1. Let's start with a nice simple supply/demand chart, and see how things change if there is an artificial restriction on supply (see 2.) or if a sales tax, such as VAT is introduced (see 3.):
2. I have a grudge against barriers to entry imposed by legal restrictions on the number of competitors (i.e. taxi drivers in London or landing slots at UK airports), especially where that industry is being subsidised and needs barriers to entry to stop those subsidies being competed away (e.g. nurseries, see update at end of this post), and worst of all are those industries that only exist because of a totally unnecessary regulation in the first place (such as removal of nigh-harmless white asbestos from buildings), who also want subsidies and barriers to entry (see update at the end of this post).

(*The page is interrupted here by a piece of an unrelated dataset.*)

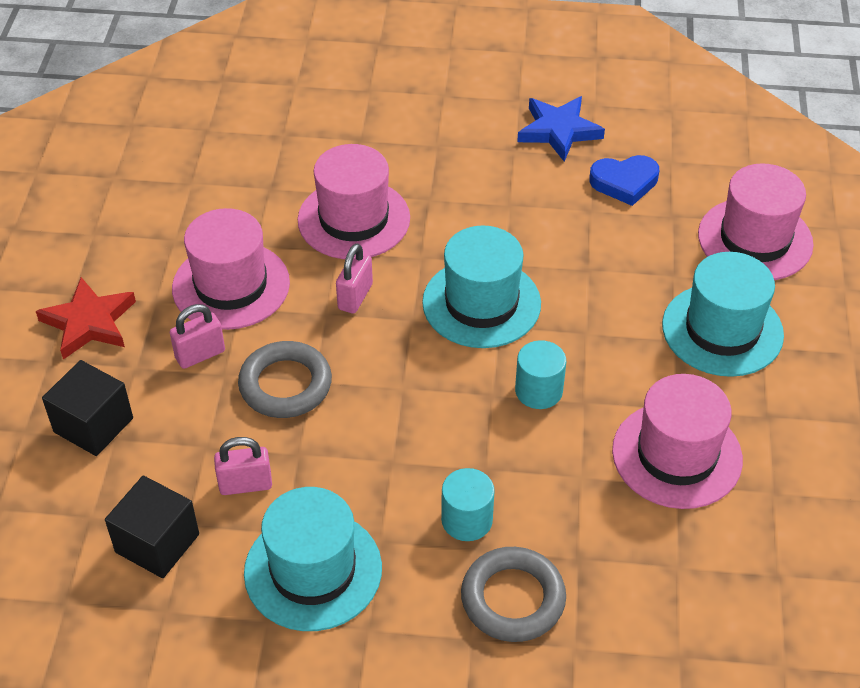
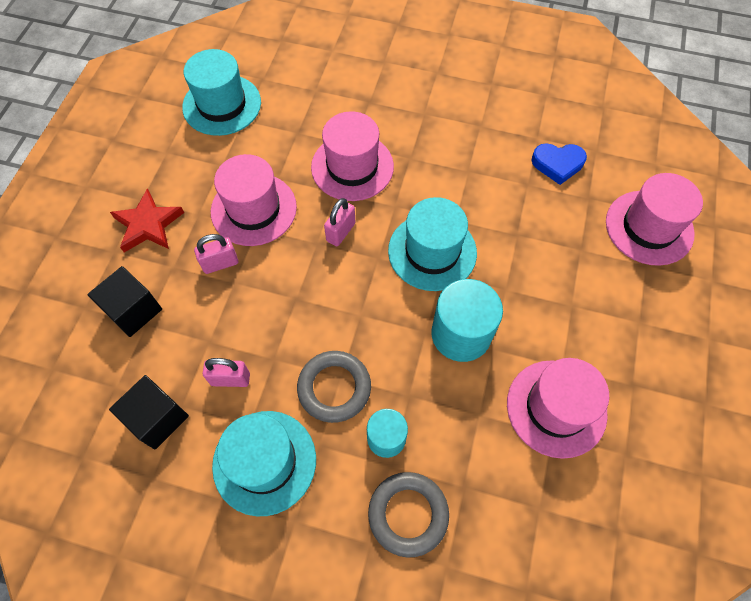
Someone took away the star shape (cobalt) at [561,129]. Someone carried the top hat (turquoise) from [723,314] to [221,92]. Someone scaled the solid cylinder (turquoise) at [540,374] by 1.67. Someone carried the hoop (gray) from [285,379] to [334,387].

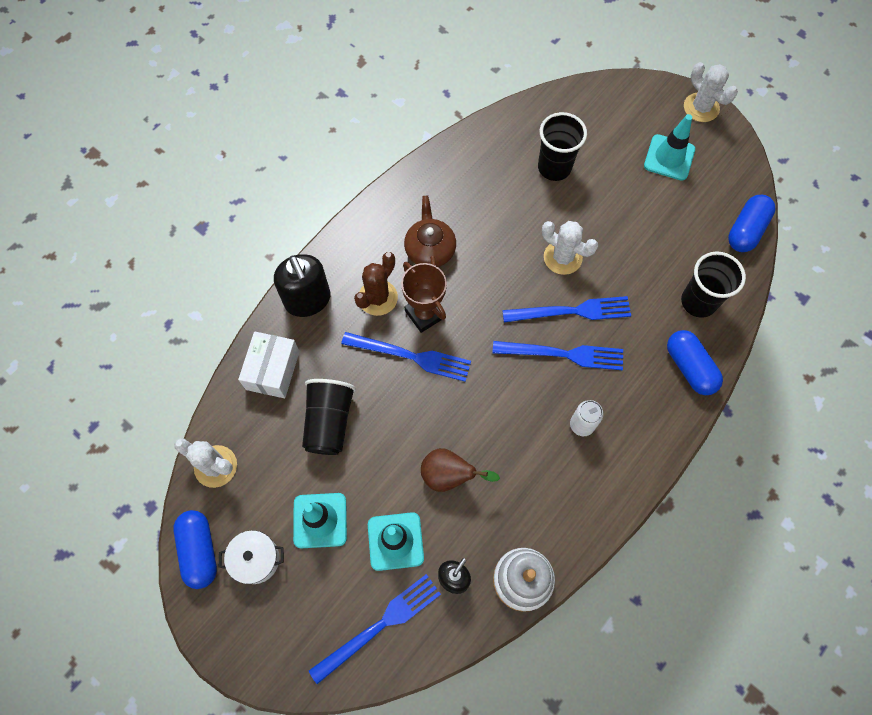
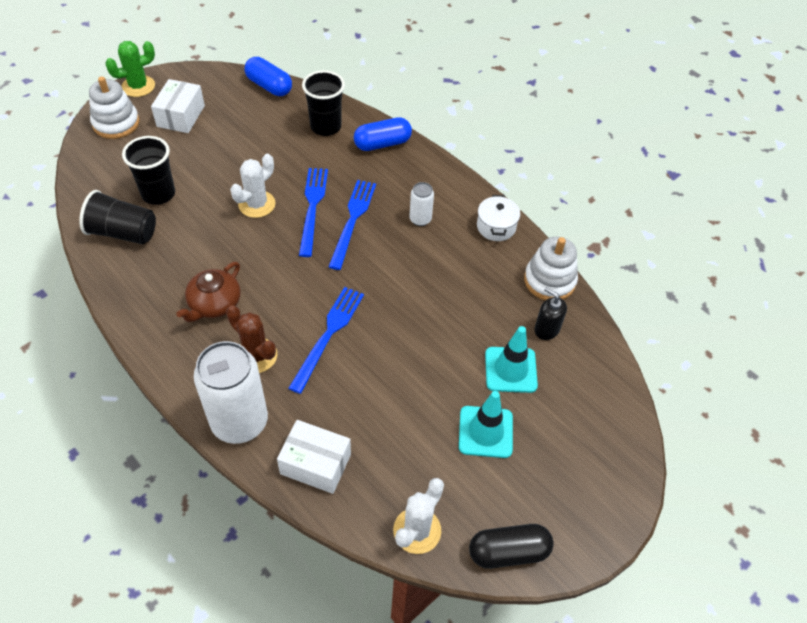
Someone repainted the cactus (white) at [711,92], which became the cactus (green) at [130,69]. Someone swapped the safety cone (turquoise) at [669,147] for the parcel (white) at [178,106]. Someone rotated the china teapot (dark brown) at [430,231] by 60 degrees counterclockwise. Someone swapped the soap pump (jet-black) at [302,285] for the tin (white) at [231,392]. Someone took away the award cup (dark brown) at [424,297]. Someone carried the cup (jet-black) from [329,417] to [117,217]. Someone took away the toy pear (dark brown) at [460,470]. Someone repainted the pill shape (cobalt) at [195,549], which became the pill shape (jet-black) at [511,546]. Someone carried the cooking pot (white) from [251,557] to [498,218]. Someone took away the table fork (cobalt) at [375,629]. Someone put down the stacking toy (white) at [114,107].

As you can see from the chart, if supply is restricted to less than its equilibrium level, the consumer (that's all of us, by the way, not some abstract concept) has to pay higher prices, generating super-profits for incumbents and people who would otherwise have entered the market are unemployed (or are forced to do something less profitable elsewhere). The super-profits have a significant capital value, for example a London taxi driver's permit or a landing slot at Heathrow.
3. All these bad effects are more or less exactly the same as what happens when you introduce a sales-tax, unless demand is very price inelastic, which applies to fuel, alcohol and tobacco duties. Politicians get away with imposing such 'sin-taxes' because nobody dares stand up for drivers, drinkers or smokers, but they get a tick from economists as well because these duties don't affect behaviour very much.
Apart from that - where supply and demand are both elastic, imposing VAT is not some harmless 'tax on consumption' (despite what decades of brainwashing by the EU says, or centuries of brainwashing by British governments before then) but reduces the profits of business and puts people out of business, as the chart illustrates:
The only difference between the second and third charts is that in the second chart the incumbents are getting the extra revenue and in the third it is the government, but from the point of view of consumers or people who are prevented from earning their livelihood, the effect is more or less the same.
Which is yet more evidence to support the generalisation that rents and taxes are the same thing, it just depends on how narrowly you define rents.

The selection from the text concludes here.